In a previous article on the construction industry’s distribution of roles, I demonstrated that centuries of cumulative trials and errors have led to a clear delineation between the main stakeholder’s responsibilities, all to the benefit of the paying customer and the public in general. In corporate IT, as we saw in the following article, things are quite different: the paying customer deals with a single desk that plays all roles.
The healthy segregation between those that define the solution and those that build it, those that set standards and those that use them, those that deliver excellence and those that control that quality, is unquestionably absent.
It would be a mistake to believe this is due to the nature of the solutions being built, as segregation of roles was not always present in the construction industry either. Roles definitions were once an issue, as we can see by this citation from Philibert Delorme [1514-1570], architect and thought leader of the Renaissance:
“Patrons should employ architects instead of turning to some master mason or master carpenter as is the custom or some painter, some notary or some other person who is supposed to be qualified but often than not has no better judgment than the patron himself […]”

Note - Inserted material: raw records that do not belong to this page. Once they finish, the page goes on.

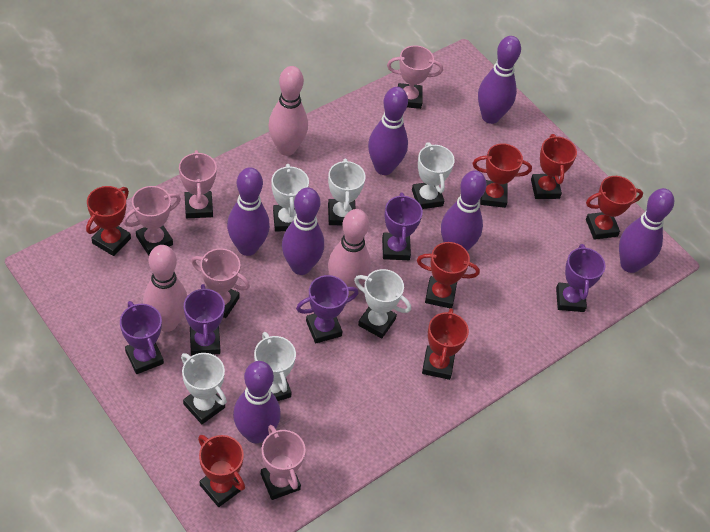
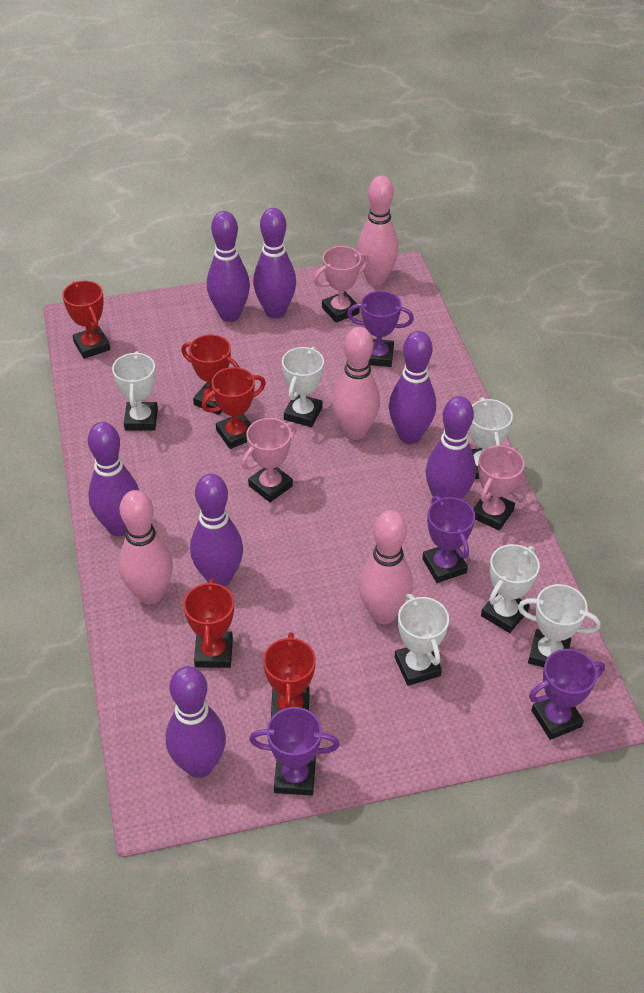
pink bowling pin: 3 -> 4
pink trophy: 5 -> 3
purple trophy: 5 -> 4
red trophy: 7 -> 5

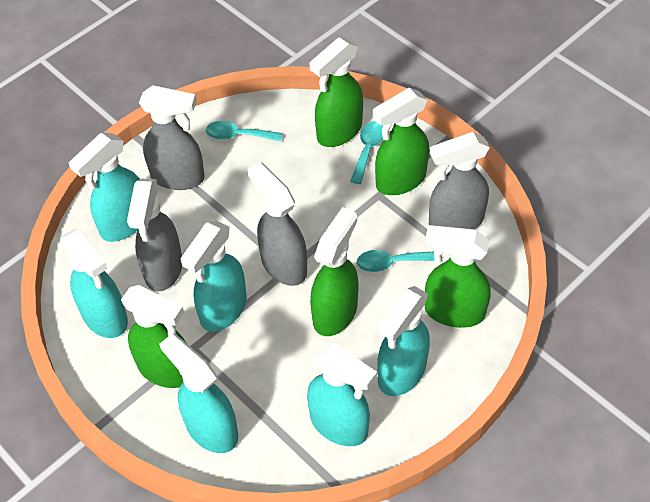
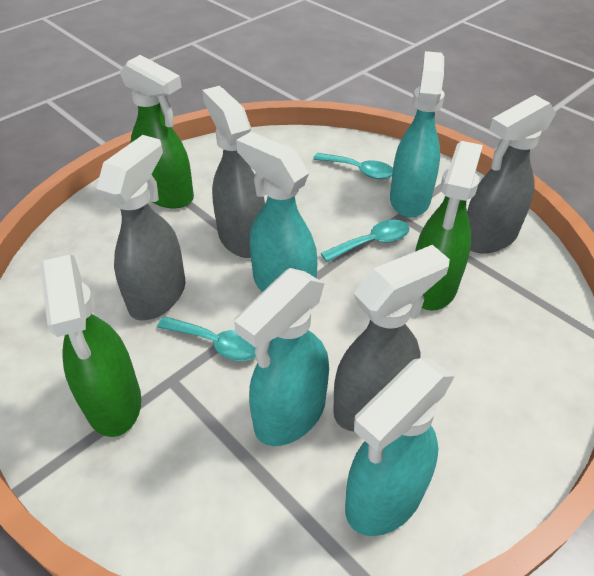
green spray bottle: 5 -> 3
turquoise spray bottle: 6 -> 4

In my career in IT, I have seen it all: projects without architects, improvised architects with skills issues, true architects without any architecting accountability, architects left to themselves with no organizational support, IT managers architecting, project managers architecting, customers architecting, programmers architecting. These cases are not exceptions, but rather the norm, in one form or another.
There are two main reasons for so much laxity in the execution of such an important function as IT architecture: conflicting roles and lack of measures.
First, the conflicting placement of the architect, often located in a quarter where he/she isn’t able to truly defend the customer’s interests, is subordinate to line managers or project managers that have higher priorities than architecting solutions the right way.
Second, expectations towards the quality of the architecture are neither set nor gauged, again, because there are more urgent and measured accountabilities hanging in the balance.
With little consequences for wrongdoings, it’s no wonder the architect’s role is so easily hijacked by whoever wants to have a say in that area.
IT architecture is a field where anyone can be elected, or self-elected, to the status of an architect, as long as he/she can make things work. But as we saw in a previous article, a working solution doesn’t prove much. Everyone can have an opinion on the right way to design but is never held accountable for the quality of it. Opinions without accountability on the subject are as relevant as any other conversation around the coffee machine.
Fortunately, by balancing the distribution of roles with healthy segregation, measures of performance can move toward a healthier equilibrium, so that coffee machine discussions don’t become IT strategies that put at risk million-dollar projects. The architect’s role will stop being usurped, for doing so will then entail being accountable for it. An in-depth analysis of these insights and more will be available in my upcoming book, to be published soon.
 Catherine Wilson, “The New Professionalism in the Renaissance,” in The Architect: Chapters in the History of the Profession, University of California Press, 1977, p. 125.